In a unanimous judgment the Alberta Court of Appeal in Preston v. Canadian Legion of British Empire Service League, Kingsway Branch No. 175, (1981), 123 D.L.R. (3d) 645 Moir J.A. clarified the changes in the law brought about by the enactment of the Occupiers’ Liability Act as follows: The statute now imposes an affirmative duty upon occupiers to take reasonable care for the safety of people who are permitted on the premises. This change is most marked because it does away with the old common law position that an occupier is only liable for unusual dangers of which he was aware or which he ought to have been aware. Under the old law the occupier could escape liability by giving notice. Now the occupier has to make the premises reasonable safe. That does not absolve the visitor of his duty to take reasonable care, but does place an affirmative duty on each and every occupier to make the premises reasonably safe.

In an ensuing judgment in Lorenz v. Ed-Mon Developments Ltd., [1991] A.J. No. 208 (Alta. C.A.) Kerans, J.A. posed the exact question which a trial judge must ask and answer regarding the duty which originates in this legislation. He stated: The correct question then in deciding whether or not an occupier has been negligent is to ask whether it could reasonably foresee a risk to visitors who exercise ordinary diligence. If the answer is yes, the occupier is negligent, even if the plaintiff failed to exercise ordinary diligence.

From the legislation and the case law, you must ask whether the landowner could have and should have reasonably foreseen the risk the water/produce or ice/snow (as the case may be) on the ground posed to visitors exercising ordinary diligence. If the answer to the question posed is yes, then the landowner is liable for damages.

However, you still must ask whether the person who fell had some responsibility also.

Professor Lewis N. Klar, Q.C. in his textbook Tort Law (3rd) (Toronto:Carswell), 1996 at pg. 455 defined contributory negligence as follows: Contributory negligence can be defined as unreasonable conduct on the part of a victim which, along with the negligence of others, has in law contributed to the victim’s own injuries. It is based on the principle that one has a duty not only to take reasonable care to prevent injuries to others, but to oneself as well.

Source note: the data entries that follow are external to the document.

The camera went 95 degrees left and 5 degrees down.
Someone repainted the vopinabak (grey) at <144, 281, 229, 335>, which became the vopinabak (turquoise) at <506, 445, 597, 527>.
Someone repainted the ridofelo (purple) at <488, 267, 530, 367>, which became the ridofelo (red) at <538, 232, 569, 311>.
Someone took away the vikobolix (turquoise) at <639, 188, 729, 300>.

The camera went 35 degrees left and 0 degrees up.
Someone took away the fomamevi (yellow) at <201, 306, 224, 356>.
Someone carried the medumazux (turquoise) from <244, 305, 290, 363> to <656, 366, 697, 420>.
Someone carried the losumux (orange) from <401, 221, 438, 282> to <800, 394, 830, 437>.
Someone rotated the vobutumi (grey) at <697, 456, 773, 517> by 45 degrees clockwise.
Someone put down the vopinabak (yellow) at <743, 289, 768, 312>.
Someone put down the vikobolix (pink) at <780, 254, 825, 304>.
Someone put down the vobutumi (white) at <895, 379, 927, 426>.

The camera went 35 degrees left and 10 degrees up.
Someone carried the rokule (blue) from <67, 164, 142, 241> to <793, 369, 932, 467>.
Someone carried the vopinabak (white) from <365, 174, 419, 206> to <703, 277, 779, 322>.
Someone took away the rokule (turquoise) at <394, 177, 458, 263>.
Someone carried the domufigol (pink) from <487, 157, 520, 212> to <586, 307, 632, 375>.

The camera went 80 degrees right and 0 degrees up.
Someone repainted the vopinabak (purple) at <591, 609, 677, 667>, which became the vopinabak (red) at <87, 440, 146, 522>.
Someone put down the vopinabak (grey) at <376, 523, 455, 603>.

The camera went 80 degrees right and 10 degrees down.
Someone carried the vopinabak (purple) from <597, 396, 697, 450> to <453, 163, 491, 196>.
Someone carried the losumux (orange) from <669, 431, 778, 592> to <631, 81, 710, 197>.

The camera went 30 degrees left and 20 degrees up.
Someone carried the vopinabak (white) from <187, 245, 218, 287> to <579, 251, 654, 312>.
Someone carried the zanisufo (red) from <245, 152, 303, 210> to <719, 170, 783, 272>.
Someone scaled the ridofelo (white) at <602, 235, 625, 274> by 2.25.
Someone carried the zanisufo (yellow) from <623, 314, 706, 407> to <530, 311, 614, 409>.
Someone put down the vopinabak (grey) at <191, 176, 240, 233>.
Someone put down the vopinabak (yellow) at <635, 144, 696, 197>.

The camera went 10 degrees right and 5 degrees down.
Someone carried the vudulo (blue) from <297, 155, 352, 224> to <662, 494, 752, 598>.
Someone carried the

In Roper v. Gosling (2002), A.J. No. 347 at paragraph 8 the Alberta Court of Appeal set out a two-stage analysis to be undertaken by a court to determine the issue of contributory negligence. It stated:

It is a pre-condition to a finding of contributory negligence that the acts or omissions of two or more persons each be operative causes of the damage or loss for which compensation is claimed. That issue is the first inquiry. If the conduct alleged to be contributorily negligent is not a cause of the loss or damage for which compensation is claimed, the apportionment provisions of the act are not engaged. Unless there is a causal relationship, the impugned acts or omissions are too remote. If the threshold requirement is met, the second inquiry concerns apportionment. The concept of fault relevant to apportionment requires a broader and more general inquiry into the acts or omissions of the parties which operated as concurrent causes of the damage or loss.

Further Section 7 of the Occupier’s Liability Act provides the occupier is not liable in respect of risks willingly accepted by the visitor. The court will look at whether the Plaintiff was wearing proper footwear, was walking at a normal pace, was aware of the water/produce/icy conditions in all of the areas and was watching the Plaintiff’s progress as best as the Plaintiff could in the conditions of the location.. In short was the Plaintiff taking reasonable care for the Plaintiff’s own safety in the circumstances as they unfolded. Did the Plaintiff breach any standard of care which contributed to the Plaintiff’s injury. Did the Plaintiff breach any duty to watch where the Plaintiff was going. If the Plaintiff took reasonable care for the Plaintiff’s own safety in all of the circumstances the Plaintiff’s conduct was not a cause of the Plaintiff’s injuries and contributory negligence would not be found.